Xiong Yuxuan: I think this issue should be viewed from two aspects. First, the stronger AI is, as long as we can control it, it is definitely a good thing that can improve our work efficiency. As for fear, I think we should adopt a dynamic perspective. It will indeed replace some jobs, but it may also give rise to new business forms.

For example, the teaching profession may evolve into a "teacher-machine-student" interaction model in the future, where the teacher's role shifts from merely imparting knowledge to also teaching students how to interact with large models. So it can be both concerning and encouraging. I still tend to view it cautiously but optimistically.

Liu Guang: Overall, I am quite optimistic. Just like what Teacher Xiong mentioned about education, I noticed that OpenAI's GPT-5 has a dedicated entry for education, which may detail the thinking process more thoroughly and even provide APIs to check whether homework is generated by AI. On one hand, it's to assist students in learning, while on the other hand, it aims to prevent cheating, which itself is contradictory.

I believe the key is still controllability. If AI operates within a controllable range, there is no problem; but if it becomes uncontrollable, like the rumors that it refuses to shut down or pretends to shut down but actually doesn't, that would be very creepy. However, from the current perspective, I remain optimistic as long as the safety mechanisms and sandbox mechanisms are designed well enough, such risks could potentially be mitigated to some extent.

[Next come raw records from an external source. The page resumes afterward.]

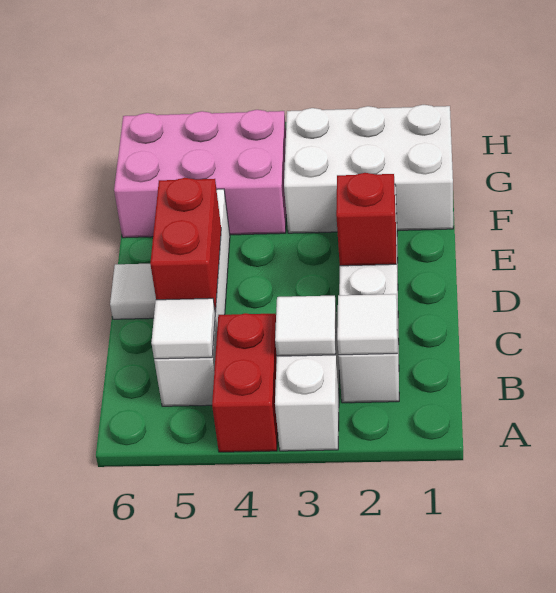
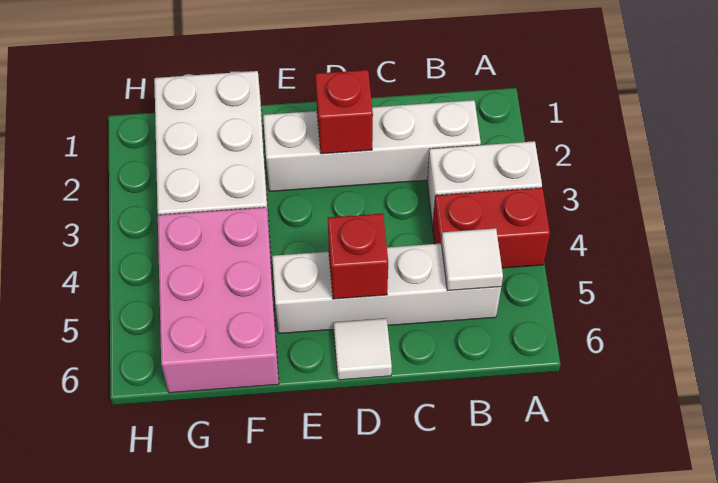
white tile B2 level 2 -> none
white tile B3 level 2 -> none
red brick C5:D5 level 2 -> red brick D5 level 2

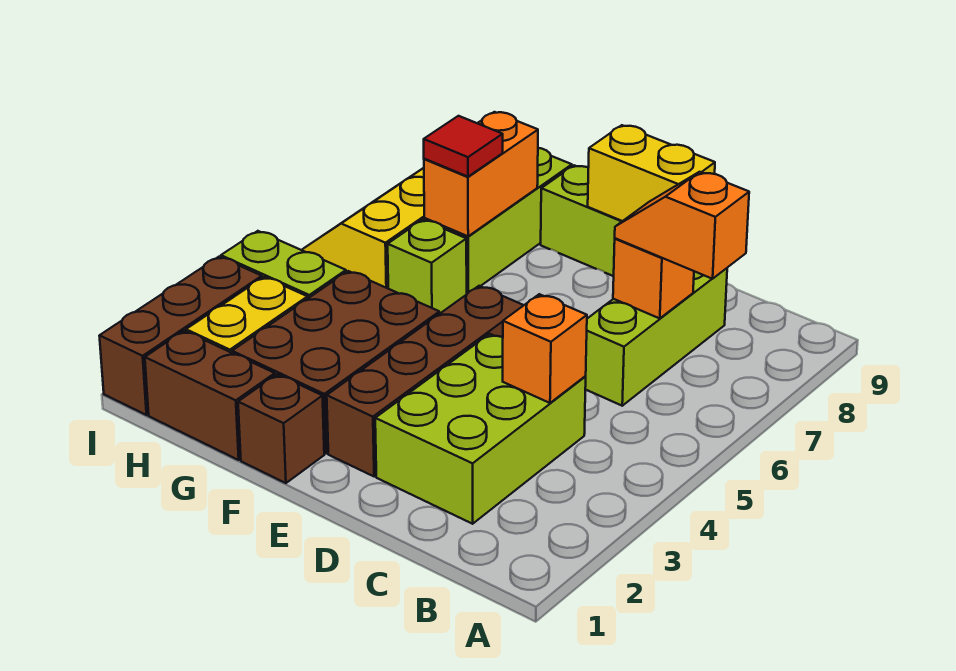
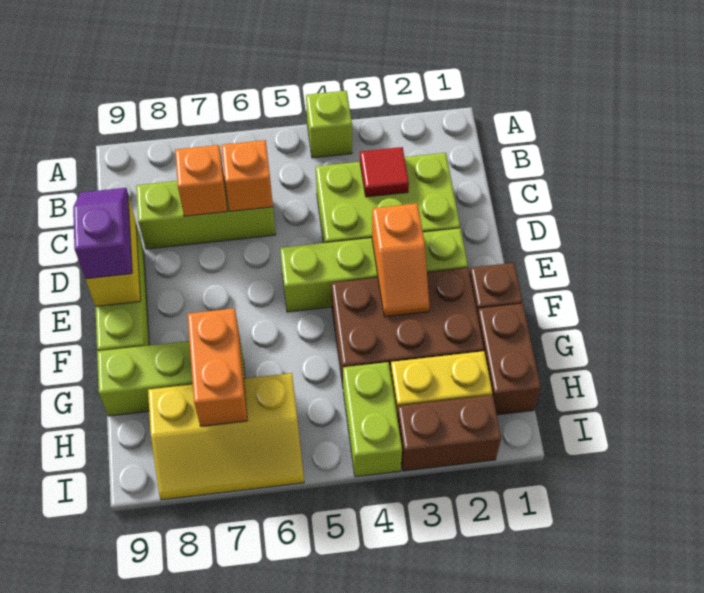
orange slope B7:C7 level 3 top B -> orange slope E3:F3 level 2 top E
orange brick C4 level 2 -> orange brick C6 level 2
none -> purple slope D9:E9 level 3 top E
brown brick E2:E5 level 1 -> lime brick E2:E5 level 1
lime brick G6 level 1 -> lime brick A4 level 1
orange brick G7:G8 level 2 -> orange brick G7:H7 level 2
red tile G7 level 3 -> red tile C3 level 2
brown brick I1:I3 level 1 -> brown brick I2:I3 level 1

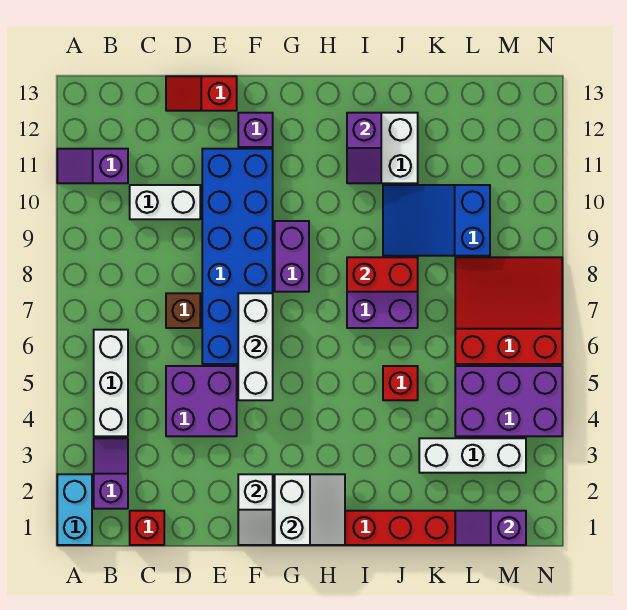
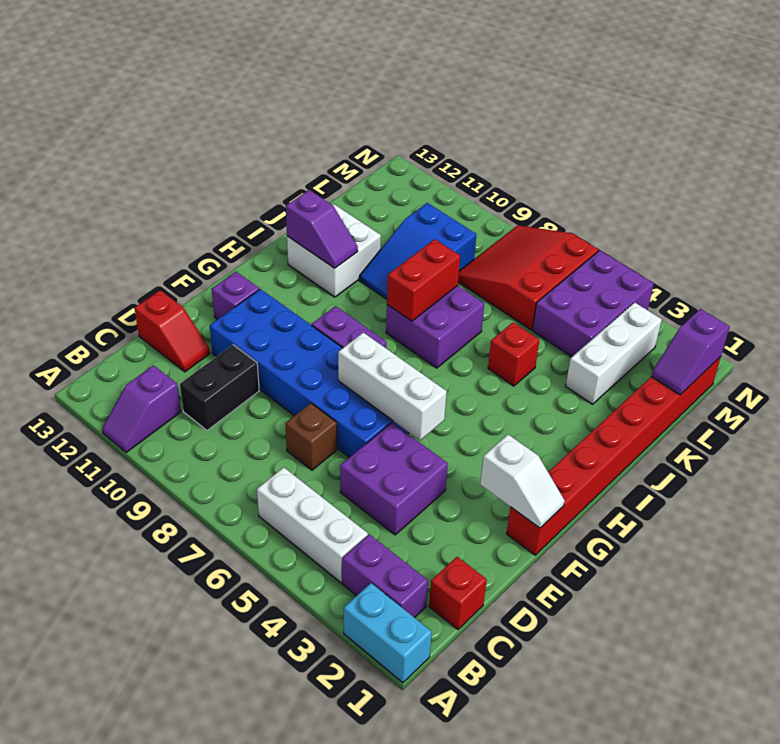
purple slope B2:B3 level 1 top 2 -> purple brick B2:B3 level 1
white brick C10:D10 level 1 -> black brick C10:D10 level 1
red slope D13:E13 level 1 top E -> red slope D12:D13 level 1 top 13
white slope G1:H2 level 2 top G -> none

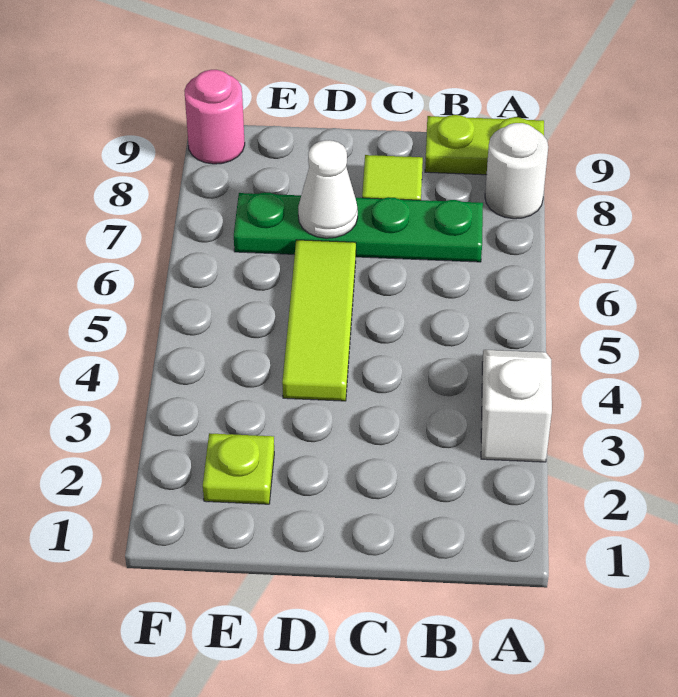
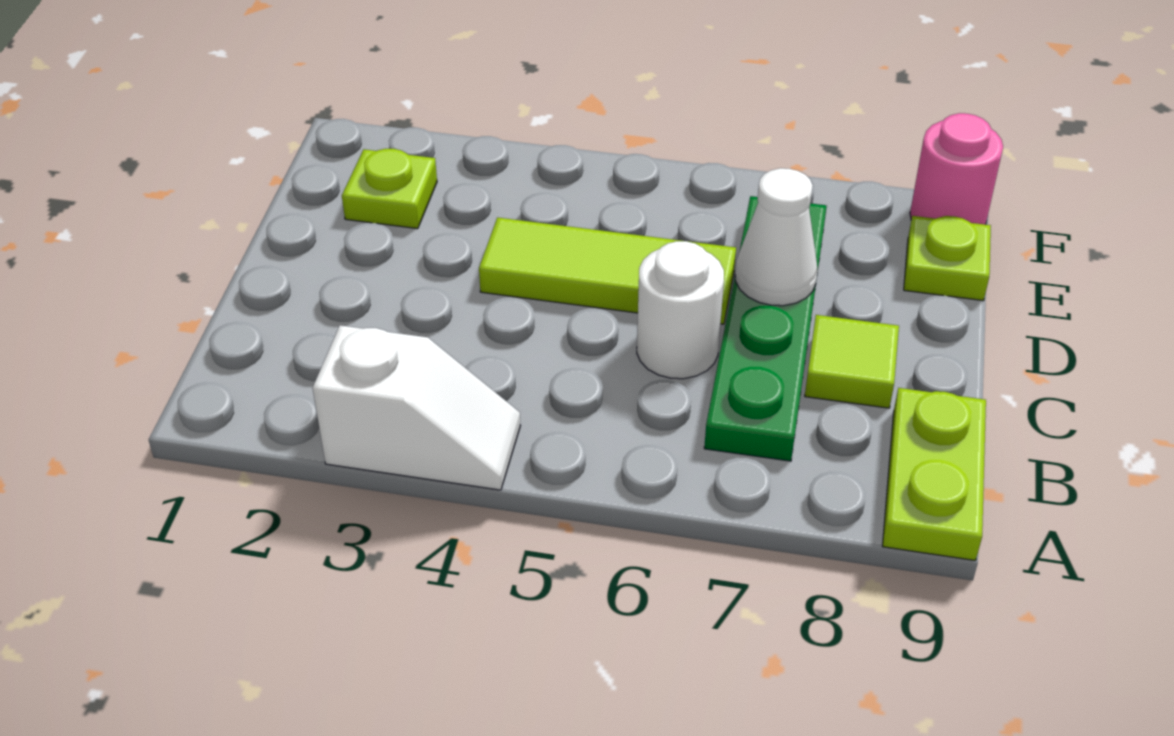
white round brick A8 level 1 -> white round brick C6 level 1
none -> lime plate E9 level 1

Xiong Yuxuan: I will return to the router mechanism mentioned at the beginning. Although its innovation is not particularly significant from an academic perspective, it has actually redefined the competitive direction of the industry and greatly promoted the subsequent development of Agentic AI. From a business perspective, it may make GPT more affordable for more people, which is quite meaningful.

Zhang Hui: Setting performance aside, I think there has been progress in safety measures and governance. Through innovative mechanisms like safety supplementation, it has achieved a simultaneous improvement in performance and content safety that meets user experience, providing us with a new idea—that safety does not necessarily have to sacrifice usability Liu Guang: I believe OpenAI has made some compromises in the definition and path of AGI. In the past, it emphasized that a model could do everything, but now it is packaging a series of models and advancing with agents and tool calls. This adjustment in direction is, in itself, a realistic choice.